Proliferative retinopathy, the more serious form, is characterized by neovascularization and proliferation of fibrovascular tissue on the retina, extending into the vitreous. Neovascularization can occur on the optic disc (NVD), elsewhere on the retina (NVE), or on the iris and in the anterior chamber angle (NVI, or rubeosis irides) (Fig. 622-7). Traction on these new vessels leads to hemorrhage and eventually scarring. The vision-threatening complications of proliferative diabetic retinopathy are retinal and vitreous hemorrhages, cicatrization, traction, and retinal detachment. Neovascularization of the iris can lead to secondary glaucoma if not treated promptly.

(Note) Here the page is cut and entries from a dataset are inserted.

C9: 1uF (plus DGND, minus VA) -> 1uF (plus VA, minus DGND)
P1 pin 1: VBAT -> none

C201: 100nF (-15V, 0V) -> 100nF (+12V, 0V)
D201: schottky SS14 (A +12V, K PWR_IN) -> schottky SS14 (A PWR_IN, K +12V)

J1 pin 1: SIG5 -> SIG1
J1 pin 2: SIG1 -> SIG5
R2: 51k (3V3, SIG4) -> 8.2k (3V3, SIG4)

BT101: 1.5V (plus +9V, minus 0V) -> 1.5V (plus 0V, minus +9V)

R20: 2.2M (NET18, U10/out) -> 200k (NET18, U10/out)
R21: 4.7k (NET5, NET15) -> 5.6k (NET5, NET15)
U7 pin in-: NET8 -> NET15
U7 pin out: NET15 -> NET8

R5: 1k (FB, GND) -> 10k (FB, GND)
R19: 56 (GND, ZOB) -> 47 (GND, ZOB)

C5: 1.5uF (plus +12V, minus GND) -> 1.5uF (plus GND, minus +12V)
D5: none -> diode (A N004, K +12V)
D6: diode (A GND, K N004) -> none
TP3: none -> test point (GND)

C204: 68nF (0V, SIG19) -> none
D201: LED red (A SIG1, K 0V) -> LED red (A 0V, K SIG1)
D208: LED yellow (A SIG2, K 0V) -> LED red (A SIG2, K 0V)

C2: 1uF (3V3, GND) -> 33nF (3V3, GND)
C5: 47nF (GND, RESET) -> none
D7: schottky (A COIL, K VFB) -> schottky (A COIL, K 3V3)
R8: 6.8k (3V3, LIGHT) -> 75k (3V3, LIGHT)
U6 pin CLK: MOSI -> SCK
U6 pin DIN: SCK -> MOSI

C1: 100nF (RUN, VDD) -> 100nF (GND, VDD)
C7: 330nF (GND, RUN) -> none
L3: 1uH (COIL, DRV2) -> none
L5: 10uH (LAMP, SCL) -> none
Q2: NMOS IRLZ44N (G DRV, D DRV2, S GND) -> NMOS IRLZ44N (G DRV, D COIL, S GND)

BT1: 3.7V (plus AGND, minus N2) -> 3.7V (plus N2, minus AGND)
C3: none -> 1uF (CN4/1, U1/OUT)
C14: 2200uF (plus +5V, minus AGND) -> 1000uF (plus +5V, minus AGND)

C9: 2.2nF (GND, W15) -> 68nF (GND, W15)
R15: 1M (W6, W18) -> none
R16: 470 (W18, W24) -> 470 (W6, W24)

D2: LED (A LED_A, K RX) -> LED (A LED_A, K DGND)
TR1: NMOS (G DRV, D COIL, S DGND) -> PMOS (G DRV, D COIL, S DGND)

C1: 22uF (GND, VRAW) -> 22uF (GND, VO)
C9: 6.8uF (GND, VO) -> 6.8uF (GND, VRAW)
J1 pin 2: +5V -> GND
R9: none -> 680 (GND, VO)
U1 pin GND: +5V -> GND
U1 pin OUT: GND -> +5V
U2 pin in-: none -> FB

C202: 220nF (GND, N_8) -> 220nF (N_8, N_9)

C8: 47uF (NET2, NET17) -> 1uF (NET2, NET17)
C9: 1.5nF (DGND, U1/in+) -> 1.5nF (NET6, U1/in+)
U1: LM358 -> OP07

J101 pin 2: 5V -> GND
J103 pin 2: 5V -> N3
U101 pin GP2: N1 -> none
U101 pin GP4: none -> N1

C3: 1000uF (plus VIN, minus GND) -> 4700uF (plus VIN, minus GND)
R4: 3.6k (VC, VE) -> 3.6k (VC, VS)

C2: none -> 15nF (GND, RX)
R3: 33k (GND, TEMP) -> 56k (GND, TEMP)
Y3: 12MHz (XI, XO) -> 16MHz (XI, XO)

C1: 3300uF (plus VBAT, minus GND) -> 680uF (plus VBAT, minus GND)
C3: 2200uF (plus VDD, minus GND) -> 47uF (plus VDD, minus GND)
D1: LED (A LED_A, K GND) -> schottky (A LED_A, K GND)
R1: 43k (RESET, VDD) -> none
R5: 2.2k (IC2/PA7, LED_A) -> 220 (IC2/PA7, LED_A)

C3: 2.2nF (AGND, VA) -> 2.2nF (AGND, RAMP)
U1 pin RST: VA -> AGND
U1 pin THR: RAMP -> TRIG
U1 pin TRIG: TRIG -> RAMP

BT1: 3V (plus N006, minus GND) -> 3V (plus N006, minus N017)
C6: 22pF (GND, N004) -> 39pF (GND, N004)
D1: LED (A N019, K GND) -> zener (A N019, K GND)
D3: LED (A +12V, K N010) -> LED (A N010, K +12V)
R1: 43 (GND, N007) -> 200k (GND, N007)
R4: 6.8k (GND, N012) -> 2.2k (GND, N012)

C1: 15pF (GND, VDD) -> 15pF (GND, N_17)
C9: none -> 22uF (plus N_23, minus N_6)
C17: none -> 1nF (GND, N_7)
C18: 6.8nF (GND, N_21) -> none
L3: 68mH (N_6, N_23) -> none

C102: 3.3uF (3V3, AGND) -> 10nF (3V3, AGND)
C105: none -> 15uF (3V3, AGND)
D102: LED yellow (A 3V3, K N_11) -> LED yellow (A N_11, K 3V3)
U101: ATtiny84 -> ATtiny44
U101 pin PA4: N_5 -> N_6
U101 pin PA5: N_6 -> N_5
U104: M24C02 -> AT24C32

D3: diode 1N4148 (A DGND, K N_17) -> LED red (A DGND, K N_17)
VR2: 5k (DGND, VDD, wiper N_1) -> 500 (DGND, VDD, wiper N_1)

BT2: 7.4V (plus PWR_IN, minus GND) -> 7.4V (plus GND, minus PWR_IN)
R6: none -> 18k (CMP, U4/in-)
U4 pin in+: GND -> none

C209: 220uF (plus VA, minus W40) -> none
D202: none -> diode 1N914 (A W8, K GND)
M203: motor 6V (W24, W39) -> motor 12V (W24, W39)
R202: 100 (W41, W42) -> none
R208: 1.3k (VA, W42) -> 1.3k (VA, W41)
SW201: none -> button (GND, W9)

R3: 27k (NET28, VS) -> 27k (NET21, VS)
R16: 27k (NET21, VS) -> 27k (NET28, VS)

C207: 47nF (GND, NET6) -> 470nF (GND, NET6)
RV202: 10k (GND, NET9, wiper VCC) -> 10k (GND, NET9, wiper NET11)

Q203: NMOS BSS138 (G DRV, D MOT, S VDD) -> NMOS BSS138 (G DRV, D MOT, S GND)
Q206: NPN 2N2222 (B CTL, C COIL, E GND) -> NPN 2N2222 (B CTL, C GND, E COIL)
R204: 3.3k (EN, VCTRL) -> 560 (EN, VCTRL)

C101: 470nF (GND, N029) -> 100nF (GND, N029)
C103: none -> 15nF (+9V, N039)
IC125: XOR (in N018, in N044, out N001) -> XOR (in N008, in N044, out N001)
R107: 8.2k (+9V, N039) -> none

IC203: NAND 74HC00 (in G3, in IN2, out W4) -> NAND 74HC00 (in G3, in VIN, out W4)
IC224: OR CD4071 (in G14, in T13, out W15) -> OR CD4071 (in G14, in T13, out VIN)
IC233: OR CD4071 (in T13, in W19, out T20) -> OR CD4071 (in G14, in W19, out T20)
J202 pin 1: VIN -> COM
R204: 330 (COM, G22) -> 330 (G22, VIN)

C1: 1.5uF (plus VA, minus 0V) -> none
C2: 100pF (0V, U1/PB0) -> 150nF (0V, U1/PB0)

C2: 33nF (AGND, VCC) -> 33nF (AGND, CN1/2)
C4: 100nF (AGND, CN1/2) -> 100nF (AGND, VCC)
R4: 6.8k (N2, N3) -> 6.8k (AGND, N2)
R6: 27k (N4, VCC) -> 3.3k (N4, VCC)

Diabetic retinopathy involves the alteration and nonperfusion of retinal capillaries, retinal ischemia, and neovascularization, but its pathogenesis is not yet completely understood, either in terms of location of the primary pathogenetic mechanism (retinal vessels vs surrounding neuronal or glial tissue) or the specific biochemical factors involved. The better the degree of long-term metabolic control, the lower the risk of diabetic retinopathy.

Clinically, the prevalence and course of retinopathy relate to a patient’s age and to disease duration. Detectable microvascular changes are rare in prepubertal children, with the prevalence of retinopathy increasing significantly after puberty, especially after the age of 15 yr. The incidence of retinopathy is low during the first 5 yr of disease and increases progressively thereafter, with the incidence of proliferative retinopathy becoming substantial after 10 yr and with increased risk of visual impairment after 15 yr or more.

Ophthalmic examination guidelines have been proposed by the AAP. An initial exam is recommended at age 9 yr if the diabetes is poorly controlled. If the diabetes is well controlled, an initial exam 3 years after puberty with annual follow-up is recommended.

In addition to retinopathy, patients with juvenile-onset diabetes can develop optic neuropathy, characterized by swelling of the disc and blurring of vision. Patients with diabetes can also develop cataracts, even at an early age, sometimes with rapid progression.

Coloboma of the Fundus

The term coloboma describes a defect such as a gap, notch, fissure, or hole. The typical fundus coloboma is a result of malclosure of the embryonic fissure, which leaves a gap in the retina, RPE, and choroid, thus baring the underlying sclera. The defect may be extensive, involving the optic nerve, ciliary body, iris, and even lens, or it may be localized to 1 or more portions of the fissure. The usual appearance is of a well-circumscribed, wedge-shaped white area extending inferonasally below the disc, sometimes involving or engulfing the disc. In some cases, there is ectasia or cyst formation in the area of the defect. Less-extensive colobomatous defects might appear as only single or multiple focal punched-out chorioretinal defects or anomalous pigmentation of the fundus in the line of the embryonic fissure. Colobomas can occur in 1 or both eyes. A visual field defect usually corresponds to the chorioretinal defect. Visual acuity may be impaired, particularly if the defect involves the disc or macula.

Fundus colobomas can occur in isolation as sporadic defects or as an inherited condition. Isolated colobomatous anomalies are commonly inherited in an autosomal dominant manner with highly variable penetrance and expressivity. Family members of affected patients should receive appropriate genetic counseling. Colobomas may also be associated with such abnormalities as microphthalmia, glioneuroma of the eye, cyclopia, or encephale. They occur in children with various chromosomal disorders, including trisomies 13 and 18, triploidy, cat-eye syndrome, and 4p-. Ocular colobomas also occur in many multisystem disorders, including the CHARGE association (coloboma, heart disease, atresia choanae, retarded growth and development and/or central nervous system anomalies, genetic anomalies and/or hypogonadism, ear anomalies and/or deafness); Joubert, Aicardi, Meckel, Warburg, and Rubinstein-Taybi syndromes; linear sebaceous nevus; Goldenhar and Lenz microphthalmia syndromes; and Goltz focal dermal hypoplasia.